Cyber Incident Victim: Amedia
Date:
Dec 2021
Location:
Norway
Summary
Amedia, a major Norwegian media company, experienced a severe cyberattack that disrupted central computer systems, halting physical newspaper production and impairing advertising and subscription services. The incident compromised customer data including names, addresses, phone numbers, and subscription history, though financial details and passwords remained unaffected. The company initiated containment measures while assessing the full scope of damage. This attack occurred amid a cluster of Norwegian cyber incidents impacting a major food producer and a regional government entity, both of which preemptively shut down systems to mitigate operational disruptions.
| CIA Posture | Motives | Tactics, Techniques & Procedures |
|---|---|---|
| Available to members | 0 motives | 0 techniques |
| Threat Actors | Type | Location |
|---|---|---|
| 0 actors | Available to members | Available to members |
Description
On December 28, 2021, Amedia—Norway’s largest local news publisher—publicly disclosed a serious cyberattack that forced the shutdown of several central computer systems. The incident disrupted physical newspaper production, preventing the printing of Wednesday’s editions across its portfolio of over 90 publications serving 2.5 million readers. Technical infrastructure supporting advertising and subscription systems was also compromised, halting new ad purchases and blocking subscribers from ordering, modifying, or canceling subscriptions. The company’s executive vice president of technology, Pål Nedregotten, confirmed the operational paralysis in an official statement, noting that restoration efforts were underway but that full damage assessments remained incomplete. Immediate containment measures were implemented to limit further harm, though Amedia did not disclose technical specifics of these actions or the attack vector.

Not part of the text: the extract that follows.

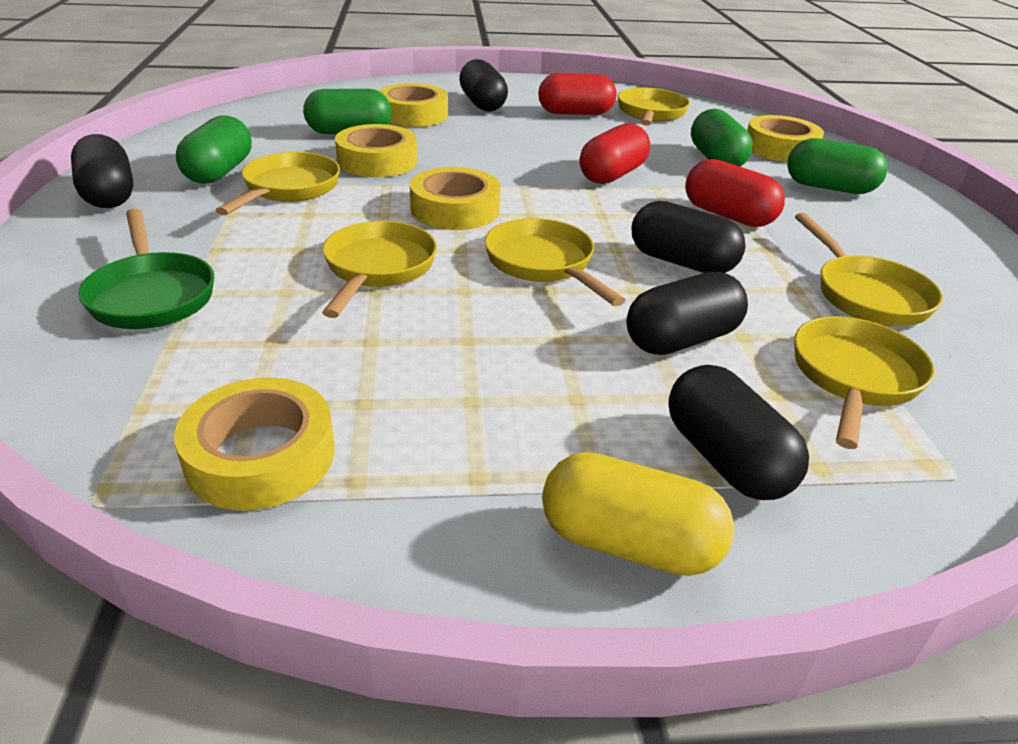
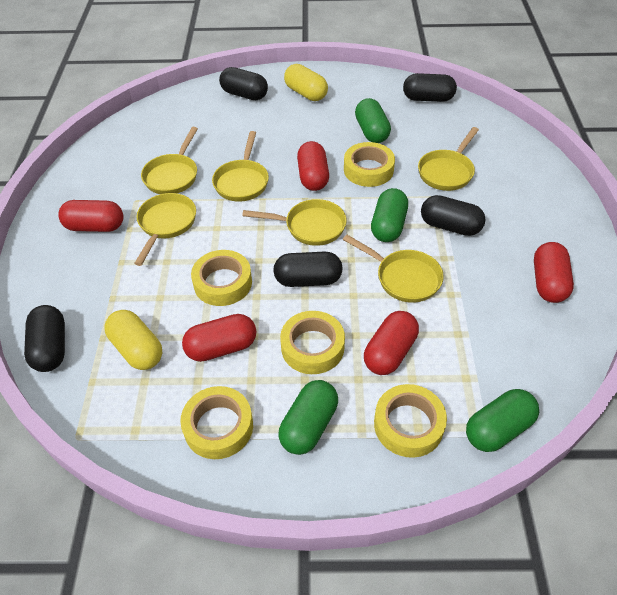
green pan: 1 -> 0
red capsule: 3 -> 5
yellow capsule: 1 -> 2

The compromised subscription system contained customer names, addresses, phone numbers, and subscription histories, raising concerns about potential data exposure. Amedia explicitly stated that passwords, readership histories, and financial data were unaffected. No ransomware claims or attacker identities were disclosed, and the company provided no updates on whether data exfiltration occurred. This incident coincided with two other major Norwegian cyberattacks reported that week: food producer Nortura’s December 21 IT system shutdown and Nordland County Municipality’s Christmas Eve breach, which disrupted schools and clinics. Amedia’s press release emphasized restoring operations but did not specify timelines, forensic partners, or law enforcement involvement. The attack’s duration, root cause, and full operational repercussions were not detailed in available statements.